Messina himself was heavily involved negotiating the contracts as the underboss of the Mafia family with an aging leader, acting as the intermediary between business leaders and politicians. Government contracts were an important source of revenue and virtually nothing got built without Mafia approval and the necessary kickbacks. "The rule is that any firm starting a job on the territory of a family must contact a man of honour of that family, in order to establish … the percentage to be paid to the Mafia family, considering the overall value of the work," according to Messina. Masonic lodges played an important role to tie the necessary contacts. All the most senior Mafia bosses were affiliated to the Masonry, according to Messina, which represented a “meeting point for everyone”.

==Mafia and politics==
Perhaps Messina's most devastating revelations were about the relations between Cosa Nostra and Italian politics. He was the first pentito to name Giulio Andreotti as the ultimate point of reference of a chain of political exchanges that should have adjusted the sentence of the Maxi Trial that had established Cosa Nostra a single hierarchical organisation ruled by a Commission and that its leaders could be held responsible for criminal acts that were committed to benefit the organisation (the so-called Buscetta theorem). The Mafia counted on judge Corrado Carnevale of the Supreme Court to modify the sentence. And Salvo Lima – Andreotti’s pro-consul on Sicily – "acted as the liaison with (…) Andreotti for the needs of the Sicilian Mafia," said Messina.

However, one of the architects of the Maxi Trial, judge Giovanni Falcone, had moved to the ministry of Justice in Rome and managed to prevent that Carnevale would preside the section that would judge the Maxi Trial sentence. According to Messina, there was widespread resentment within Cosa Nostra toward the Andreotti faction of the Christian Democracy and the Craxi group of the Italian Socialist Party.

==The Mafia betrayed==
The Mafia felt betrayed by Salvo Lima and Andreotti. In their opinion they had failed to block the confirmation of the sentence of the Maxi Trial by the Italian Supreme Court in January 1992, which upheld the Buscetta theorem. Many Mafia bosses were condemned to life in prison and Cosa Nostra reacted furiously. In March 1992, they killed Lima and in May Mafia killers blew up Giovanni Falcone, his wife, and three bodyguards. In July, a second car bomb killed Falcone's colleague and close friend Paolo Borsellino, along with five bodyguards.
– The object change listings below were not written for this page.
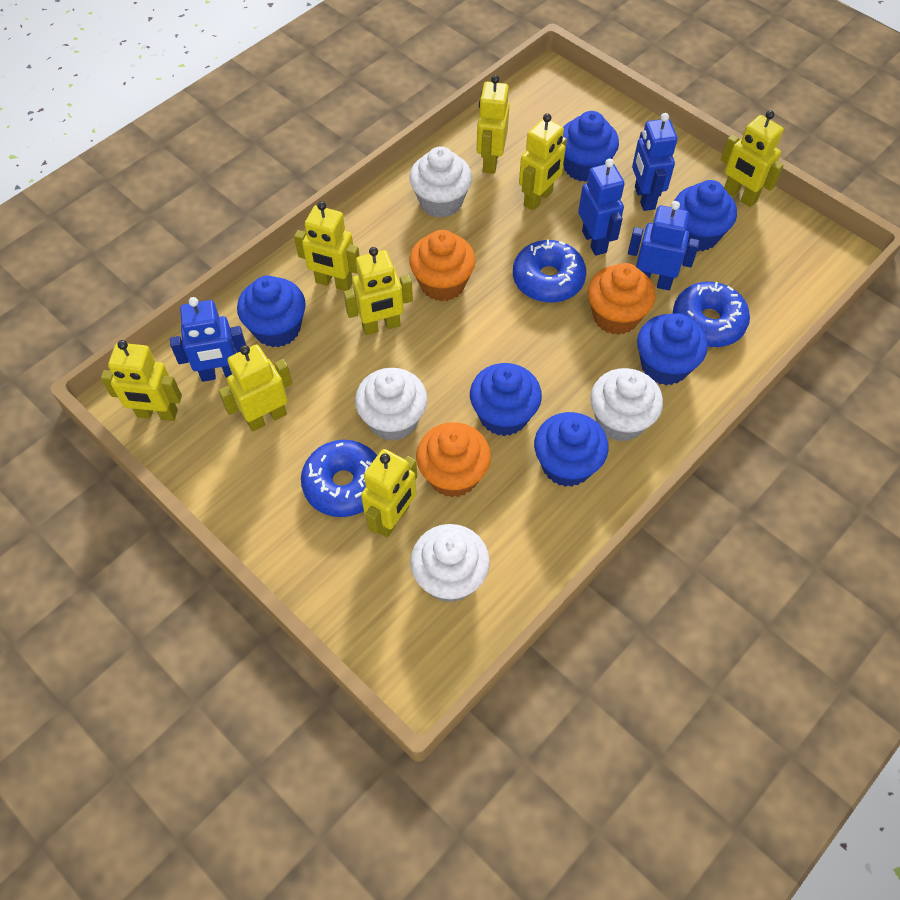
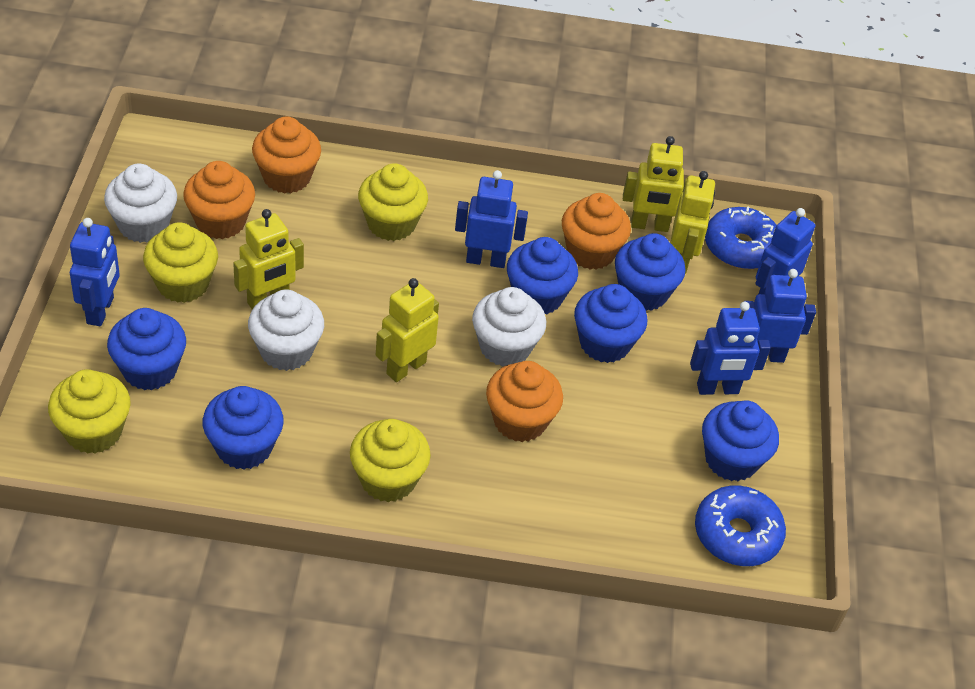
blue donut: 3 -> 2
blue robot: 4 -> 5
orange cupcake: 3 -> 4
white cupcake: 4 -> 3
yellow cupcake: 0 -> 4
yellow robot: 8 -> 4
"As for the killings of Falcone and Borsellino, without a doubt the result of the Maxi Trial played a determining role, " Messina said. "A reaction was absolutely necessary to improve morale and to re-assert the power of Cosa Nostra. That reaction had to be against the magistrates who had handled the case and against the politicians who had failed to guarantee the positive outcome of the trial and had allowed Carnevale to be removed from the case."

==Legacy==
Although a mafioso of minor importance from the province of Caltanissetta, Messina’s early testimony about the links between Cosa Nostra and politics was of crucial importance at the time. The knowledge about the inner workings of the top echelon of Cosa Nostra, he obtained from Giuseppe Madonia – considered to be the number two of the Mafia around 1990. He was a key witness for the prosecution against the Mafia in the province of Caltanissetta. On December 4, 1992 he appeared before the Italian Parliamentary Antimafia Commission led by senator Luciano Violante.

However, some of his declarations were far fetched. He claimed that there was Mafia Commission on a global scale, which has been discarded by most serious academics and law enforcement specialists. He also claimed Umberto Bossi and the League of the North, a political organization advocating the separation of Northern and Southern Italy, was a "creature" of the Sicilian mafia in order to set up a similar League of the South controlled by the Mafia.